Tuesday, March 3, 2009

Listening to the new U2 album. Remember release parties where you'd stay up all night on monday to get a new album at midnight. Then you'd drive around in your car with your lover and listen to the whole thing before going home. Well around here they don't do that anymore. Last night my hubby was going to get the new U2 at midnight but couldn't find anyone who was going to be selling it at midnight. I went this morning at 11:00 ish to Walmart (because it's close by) and asked for the album. A guy asked another guy who said "yeah, i think they're in a box somewhere" so he moved a whole slue of boxes and came up with an unopened box of precious U2 CD's. Weird, i was the first person looking for it today? maybe it's cause i was at walmart, or it could be the internet. I'm inclined to blame the internet, but since i love it, i'll forgive it.
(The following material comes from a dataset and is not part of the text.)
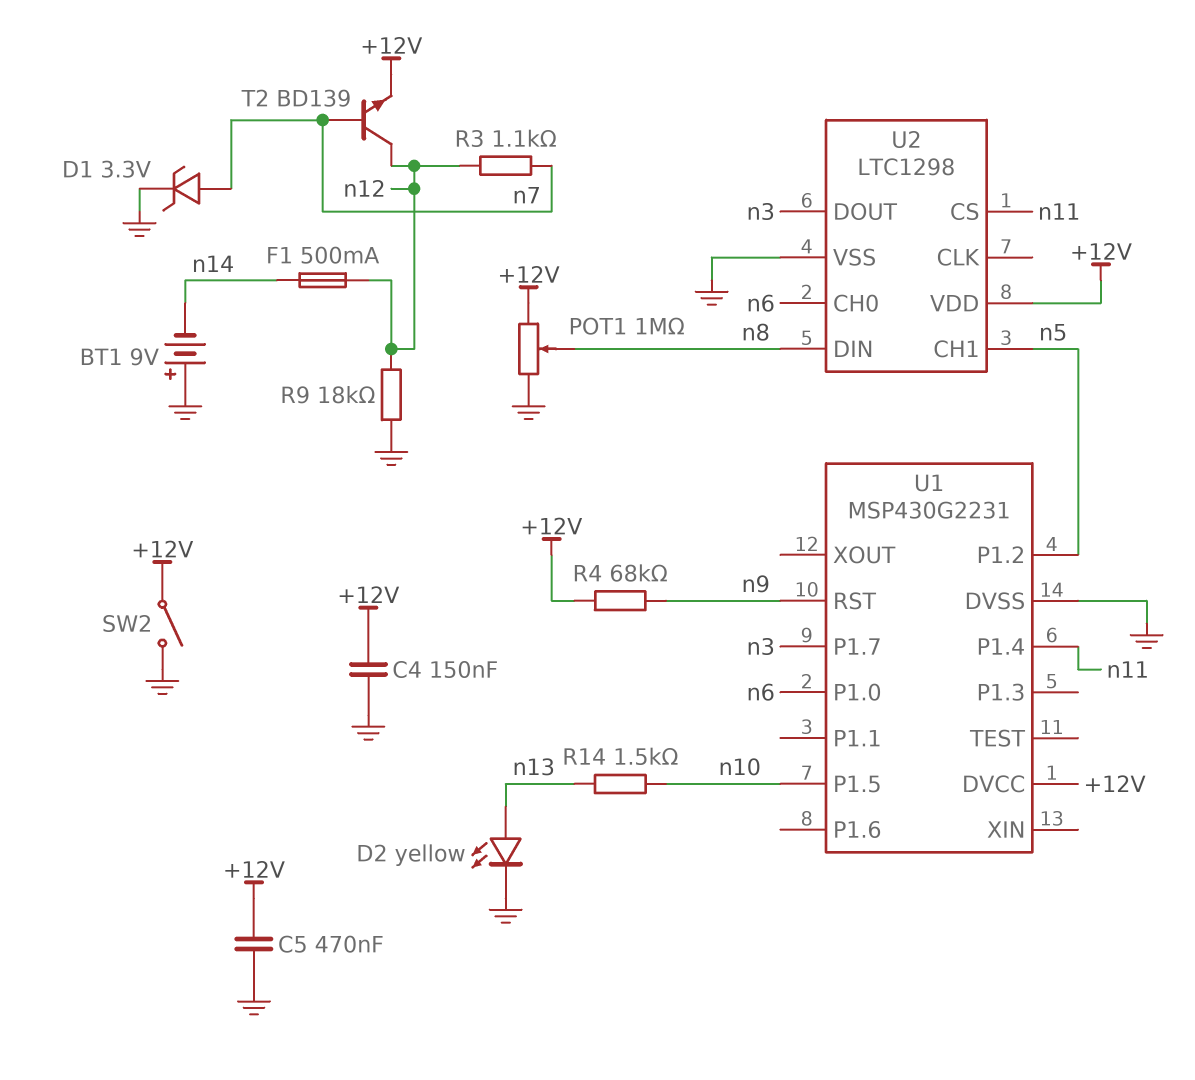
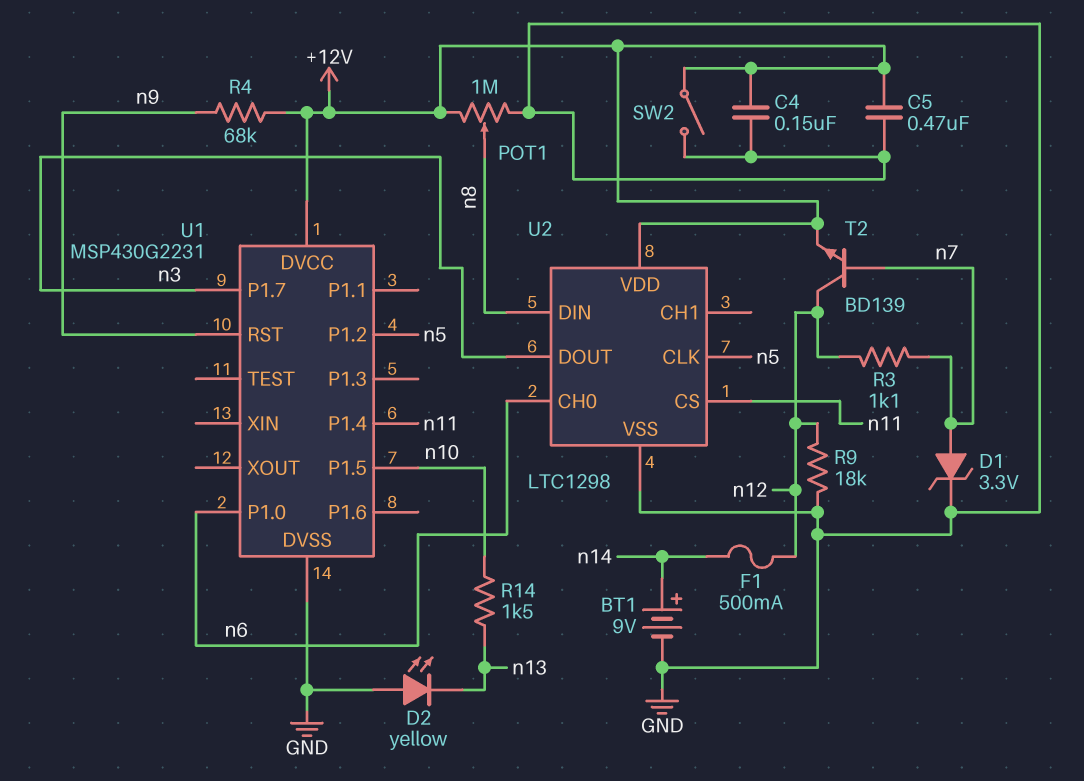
BT1: 9V (plus GND, minus n14) -> 9V (plus n14, minus GND)
D2: LED yellow (A n13, K GND) -> LED yellow (A GND, K n13)
U2 pin CH1: n5 -> none
U2 pin CLK: none -> n5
So i'm listening to the new U2 album, it takes me back to my more obsessed days, but it's also new and that's amazing. Sometimes i don't feel like i breathe enough, and a new U2 song is like a deep breath! Thank heaven that Bono is using his voice again. I missed it. Granted, i still haven't even listened to the whole thing yet (i haven't mentioned that it's called No Line on the Horizon) but thank heaven that U2 is still making music. I needed this right about now!